[PATCH v3 2/2] mm/mglru: maintain workingset refault context across state transitions

Leno Hou via B4 Relay posted 2 patches 3 weeks, 1 day ago
There is a newer version of this series
[PATCH v3 2/2] mm/mglru: maintain workingset refault context across state transitions
Posted by Leno Hou via B4 Relay 3 weeks, 1 day ago
From: Leno Hou <lenohou@gmail.com>

When MGLRU state is toggled dynamically, existing shadow entries (eviction
tokens) lose their context. Traditional LRU and MGLRU handle workingset
refaults using different logic. Without context, shadow entries
re-activated by the "wrong" reclaim logic trigger excessive page
activations (pgactivate) and system thrashing, as the kernel cannot
correctly distinguish if a refaulted page was originally managed by
MGLRU or the traditional LRU.

This patch introduces shadow entry context tracking:

- Encode MGLRU origin: Introduce WORKINGSET_MGLRU_SHIFT into the shadow
  entry (eviction token) encoding.
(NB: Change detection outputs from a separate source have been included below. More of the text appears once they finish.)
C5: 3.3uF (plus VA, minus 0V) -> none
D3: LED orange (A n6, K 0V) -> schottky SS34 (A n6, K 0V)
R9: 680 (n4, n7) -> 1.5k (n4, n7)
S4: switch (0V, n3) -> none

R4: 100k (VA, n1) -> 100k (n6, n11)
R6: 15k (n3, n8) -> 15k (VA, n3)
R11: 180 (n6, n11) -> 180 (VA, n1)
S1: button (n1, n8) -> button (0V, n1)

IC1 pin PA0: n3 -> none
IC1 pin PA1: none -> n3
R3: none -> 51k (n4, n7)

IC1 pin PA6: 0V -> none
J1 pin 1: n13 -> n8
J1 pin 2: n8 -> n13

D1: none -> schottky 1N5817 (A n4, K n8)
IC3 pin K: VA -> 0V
This adds an 'is_mglru' bit to shadow
  entries, allowing the kernel to correctly identify the originating
  reclaim logic for a page even after the global MGLRU state has been
  toggled.

- Refault logic dispatch: Use this 'is_mglru' bit in workingset_refault()
  and workingset_test_recent() to dispatch refault events to the correct
  handler (lru_gen_refault vs. traditional workingset refault).
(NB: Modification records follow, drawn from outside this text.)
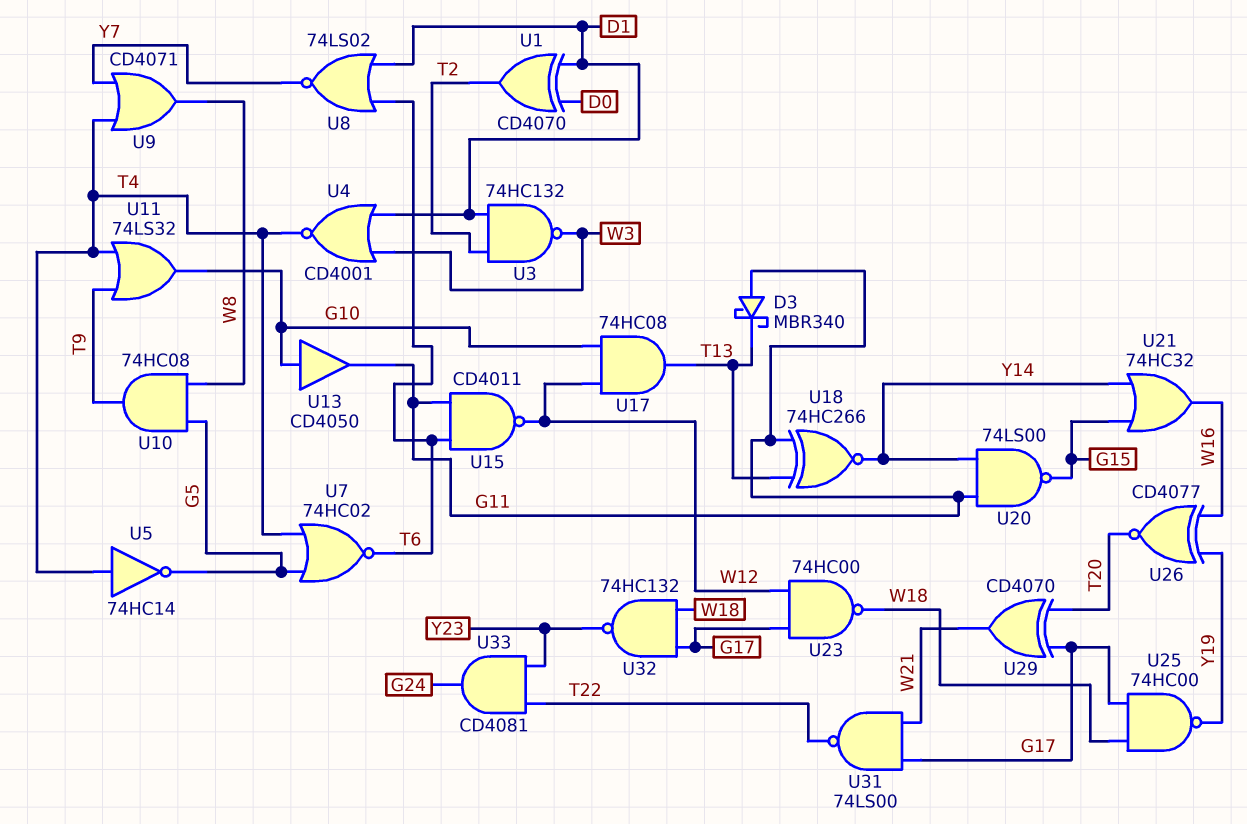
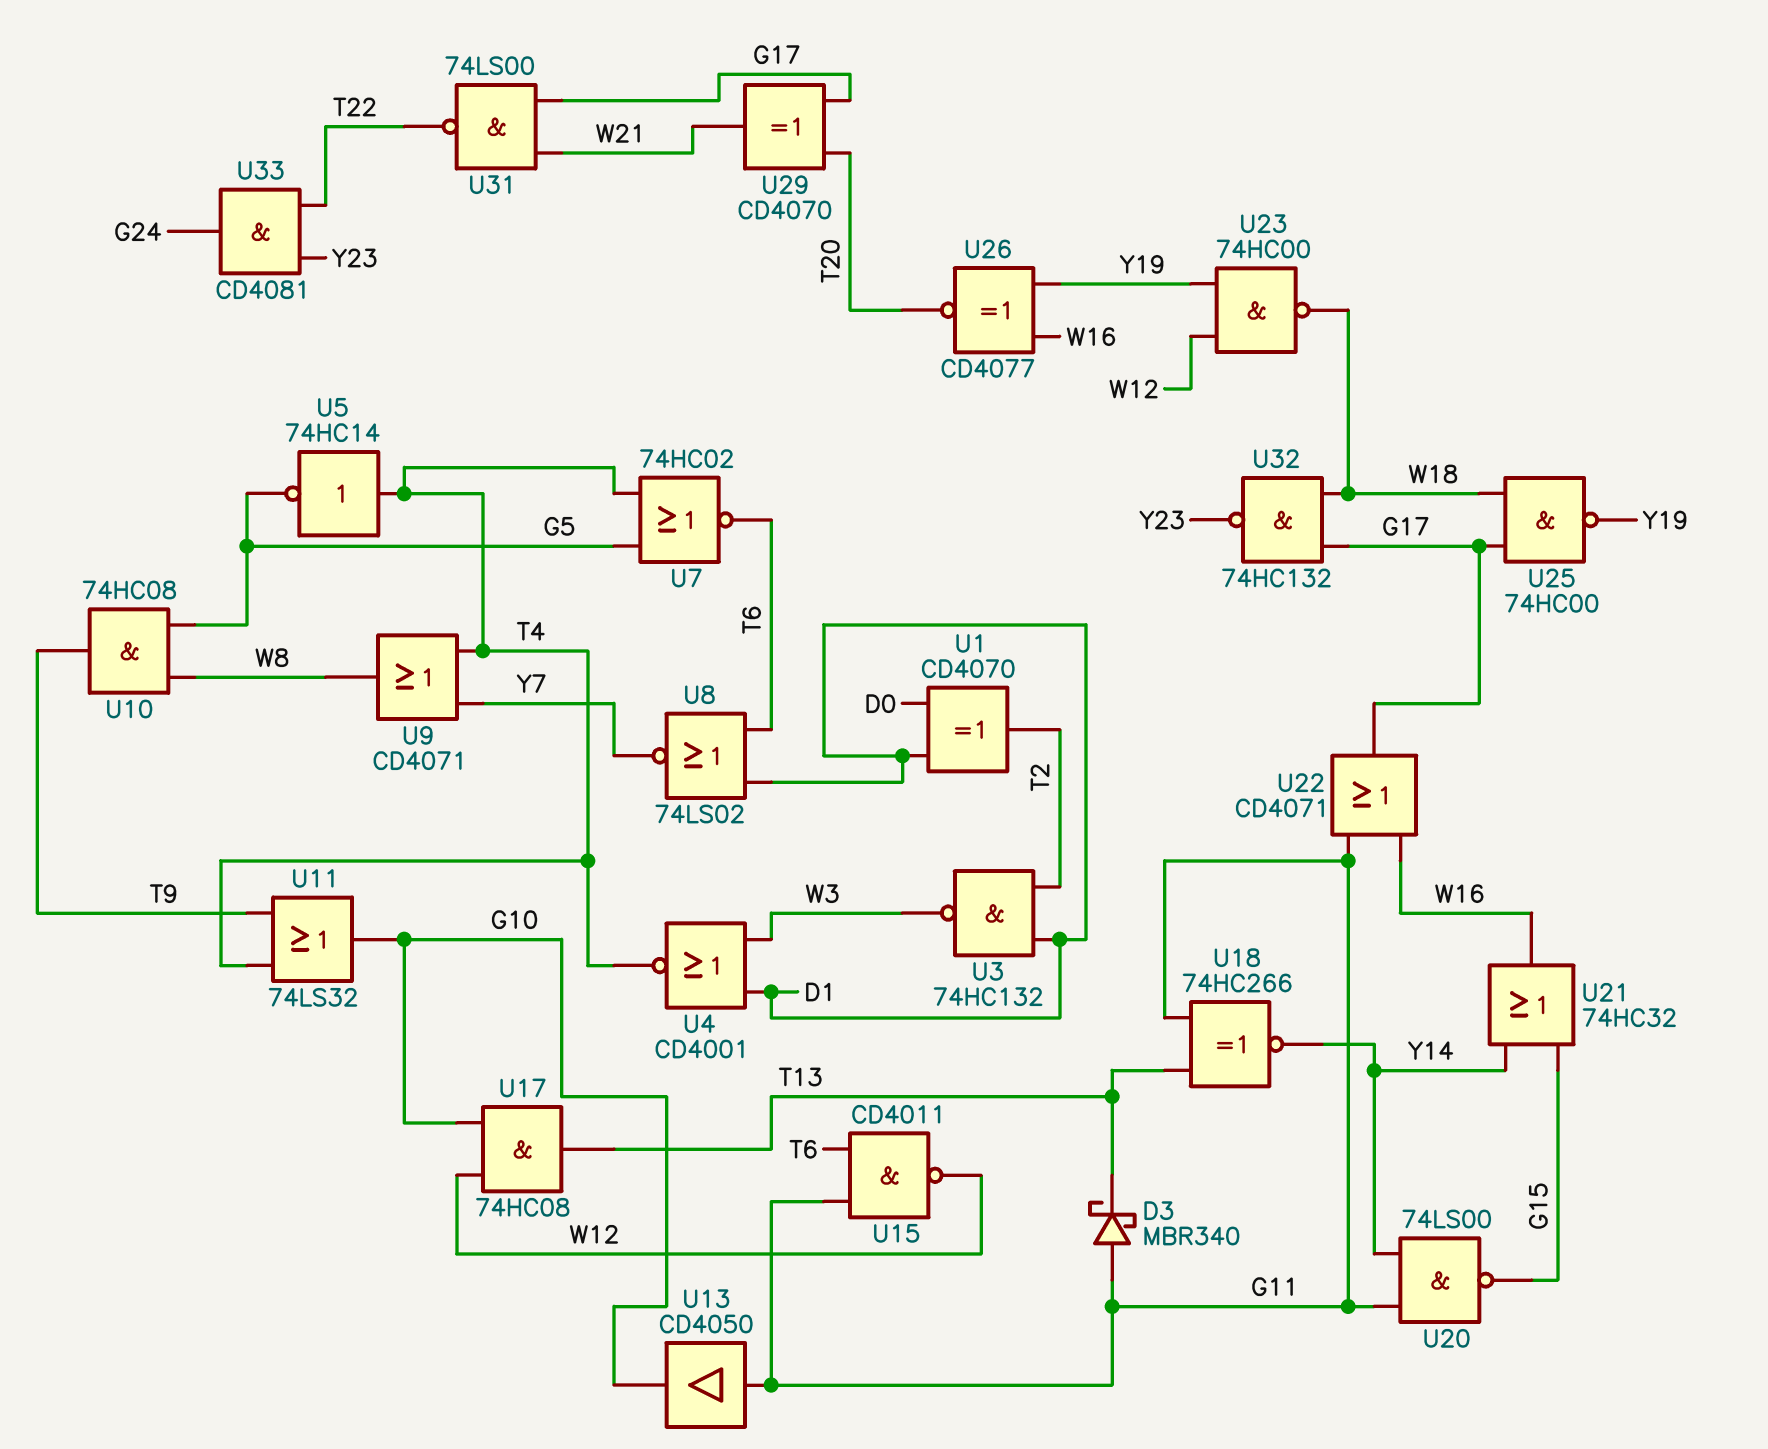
U13: buffer CD4050 (in G10, out G11) -> buffer CD4050 (in G11, out G10)
U22: none -> OR CD4071 (in G11, in W16, out G17)
U23: NAND 74HC00 (in G17, in W12, out W18) -> NAND 74HC00 (in W12, in Y19, out W18)

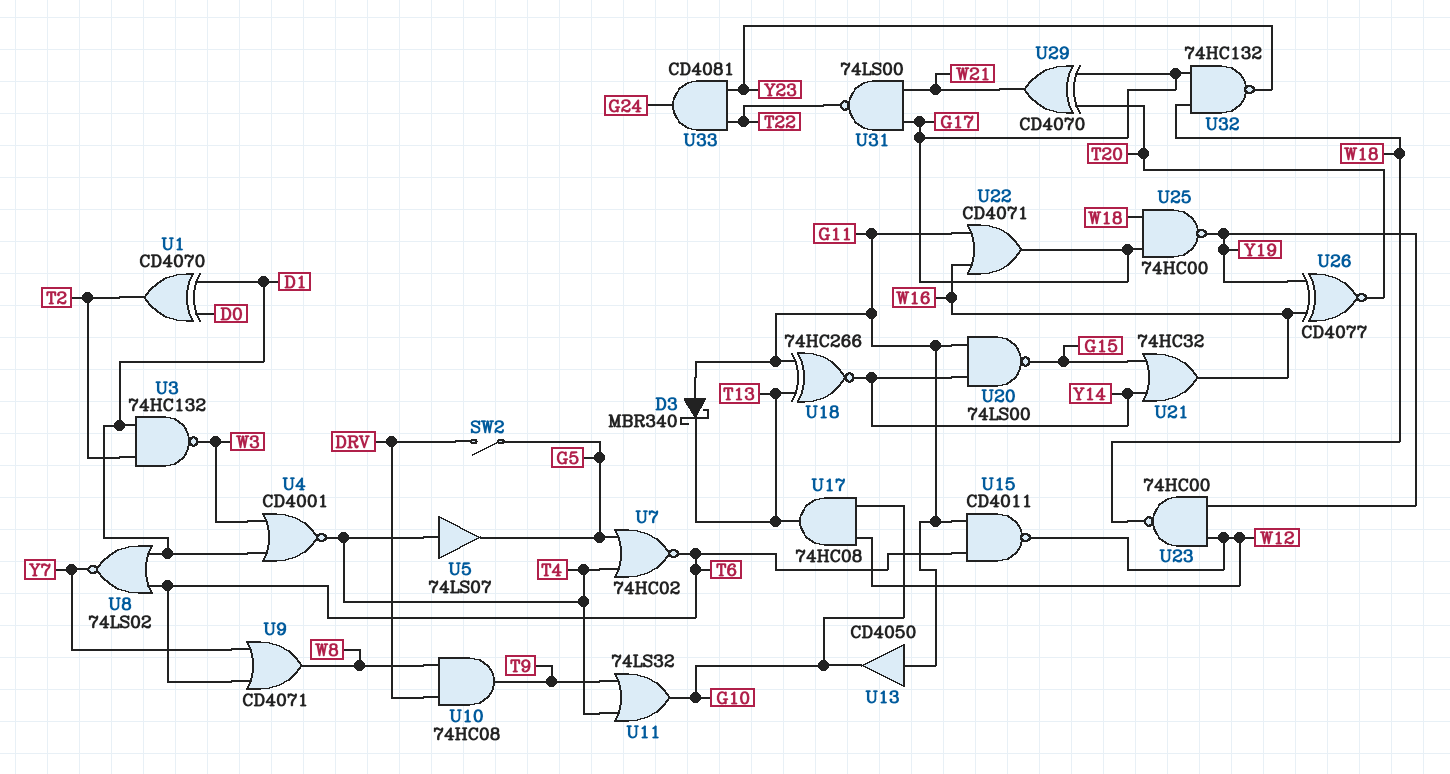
SW2: none -> switch (DRV, G5)
U5: NOT 74HC14 (in T4, out G5) -> buffer 74LS07 (in T4, out G5)
U9: OR CD4071 (in T4, in Y7, out W8) -> OR CD4071 (in T6, in Y7, out W8)
U10: AND 74HC08 (in G5, in W8, out T9) -> AND 74HC08 (in DRV, in W8, out T9)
This ensures that refaulted pages are handled by the appropriate reclaim
logic regardless of the current MGLRU enabled state, preventing
unnecessary thrashing and state-inconsistent refault activations during
state transitions.

To: Andrew Morton <akpm@linux-foundation.org>
To: Axel Rasmussen <axelrasmussen@google.com>
To: Yuanchu Xie <yuanchu@google.com>
To: Wei Xu <weixugc@google.com>
To: Barry Song <21cnbao@gmail.com>
To: Jialing Wang <wjl.linux@gmail.com>
To: Yafang Shao <laoar.shao@gmail.com>
To: Yu Zhao <yuzhao@google.com>
To: Kairui Song <ryncsn@gmail.com>
To: Bingfang Guo <bfguo@icloud.com>
Cc: linux-mm@kvack.org
Cc: linux-kernel@vger.kernel.org
Signed-off-by: Leno Hou <lenohou@gmail.com>
---
 include/linux/swap.h |  2 +-
 mm/vmscan.c          | 17 ++++++++++++-----
 mm/workingset.c      | 22 +++++++++++++++-------
 3 files changed, 28 insertions(+), 13 deletions(-)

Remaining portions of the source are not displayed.